Trio Lento is the second trio that features in A Selection of Sextets is for the Classical Piano Trio of violin, violoncello and piano. Again, it features a Slonimsky pattern, but this time the pattern is used to generate harmonic sequences played as arpeggio patterns by the piano. The violin and cello play sustained pitches picked up from each arpeggio.
In this expression above there’s pitch-transpose-n again but it’s rotating the pitches (but not their octave position) through six repeats. Thereafter, gen-palindrome-rev takes over at bar 7, reversing the transposition list:
Meanwhile the violin and cello search the piano’s arpeggio figure in each bar and pick a note to sustain:
For an example of composing for quartet we’ll examine a work written in 2003 in the computer-aided composition system Symbolic Composer (SCOM). Le Jardin Sec was one of a group of compositions that prepared the ground for the composer’s Six Concertos for self-directed orchestra.
Symbolic Composer has proved itself to be a very efficient and robust CAC environment with an open architecture, making much of the code for system functions available to the composer. Unlike Opusmodus, which is a closed system in that respect, Symbolic Composer allows composers to extend and customise existing functions and invent bespoke functions based on learning how the many systems functions are written. You have to know a lot of LISP to write functions in Opusmodus!
There has already been discussion of the limitations script-based programming has for composing large ensemble or orchestral music. With Symbolic Composer’s unique visual timesheet, building and viewing large-scale structures becomes a possibility. But could both instrumental activity (the play of sound with silence) be brought together with the algorithmic selection of instrumentation? In the first section of Le Jardin Sec this became a reality, the program ‘choosing’ where and how the music should play and in what scoring combination of four instruments.
Alongside the downloadable published score of Le Jardin Sec there is a detailed annotation by Phil Legard of the first section of the work. In this, the music is a single organic melody created from a stream of vectors generated from a white-noise fractal, and thus is similar to many pieces already featured in previous sections of this text. This annotation reveals that a major difference in approach to the style of parametric composition with Opusmodus. In Symbolic Composer there is an additional parameter of tonality. This enables the composition to take place with alphabetic symbols rather than seven pitch letters (with sharp or flat signs) and carrying octave identifiers. Initially daunting for the composer this can be immensely liberating once the idea is grasped.

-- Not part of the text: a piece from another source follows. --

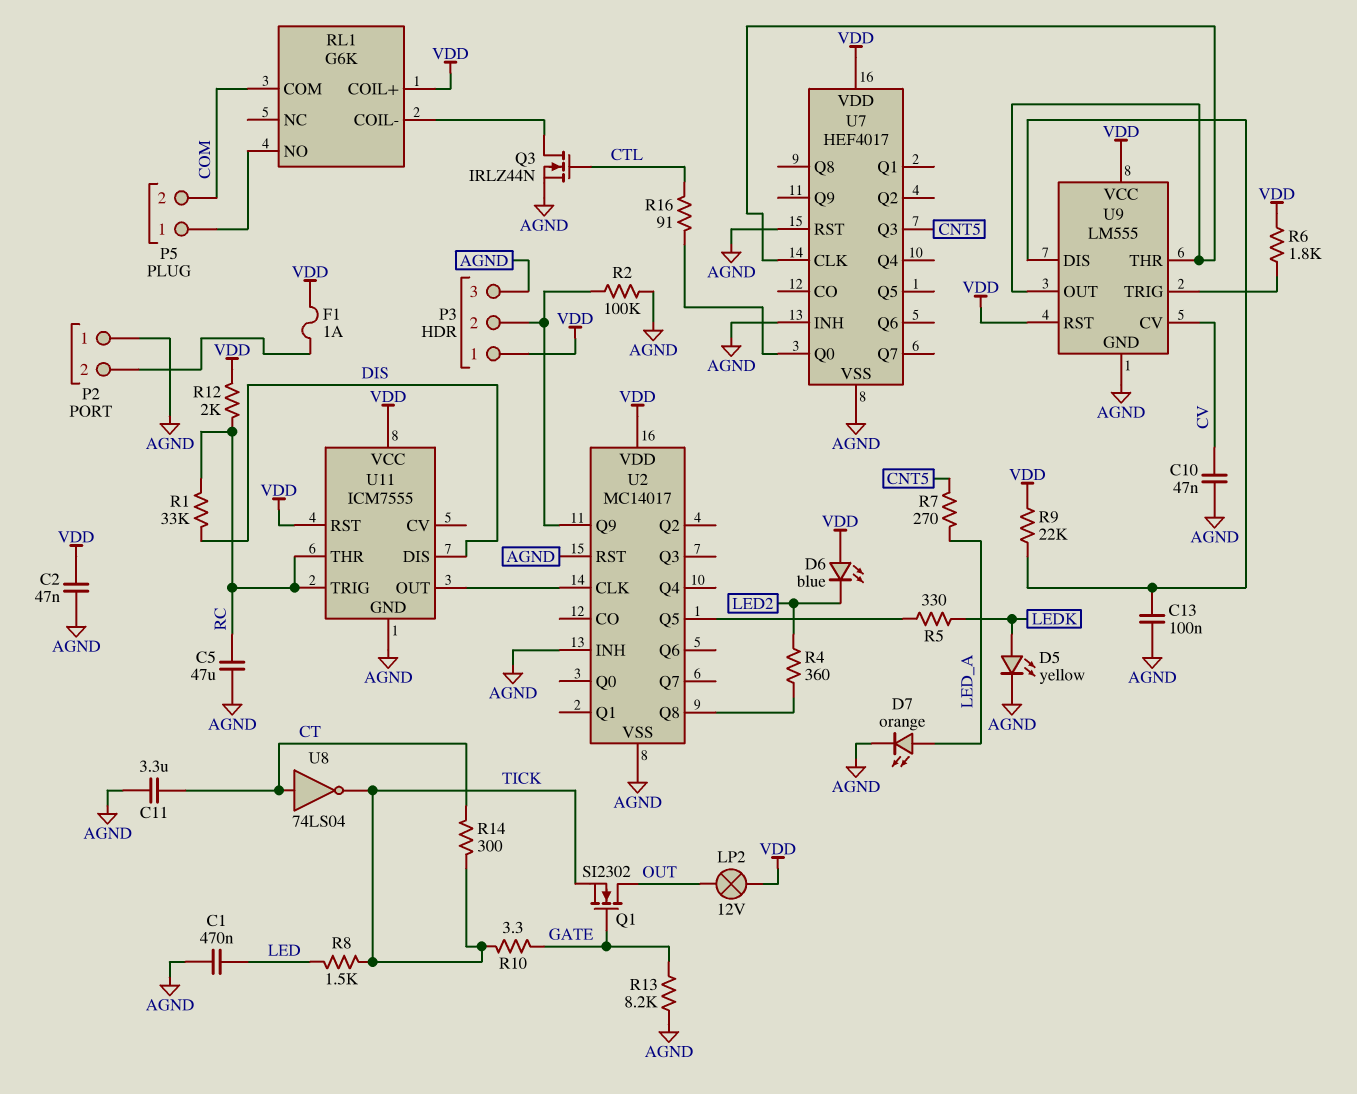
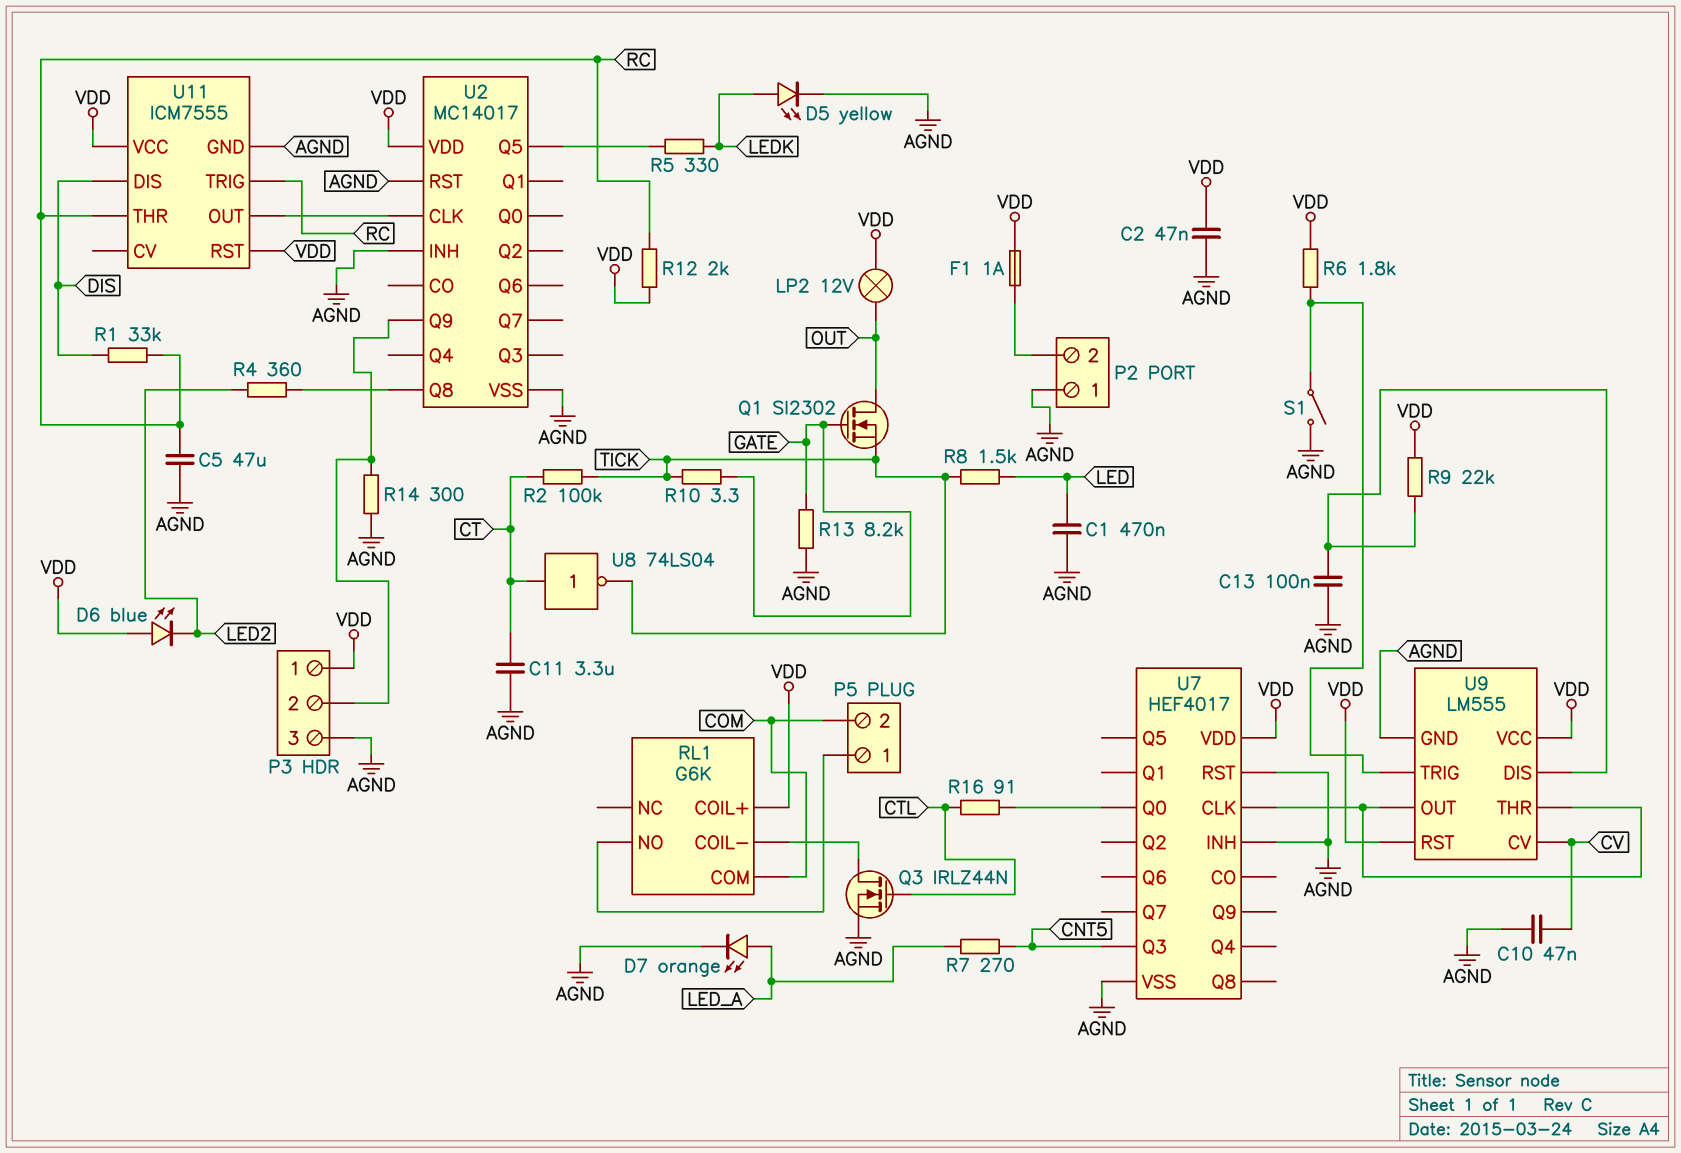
R2: 100k (AGND, P3/2) -> 100k (CT, TICK)
R14: 300 (CT, TICK) -> 300 (AGND, P3/2)
S1: none -> switch (AGND, U9/TRIG)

This diagram also reveals that the melodic stream, a kind of ’nuclear’ melody often found in Balinese gamelan music, is ornamented. These ornaments are created in a similar way to those in the String Trio (2012). Here’s a further diagram from Phil Legard’s annotation:
One of the unique aspects of this score is the way that in partitioning the symbol stream (with a function called create-lists) the annotation describes how repetitions of phrases found in the stream can be developed. This makes for a valuable component in the composition process, particularly in styles of composition where repetition is valued.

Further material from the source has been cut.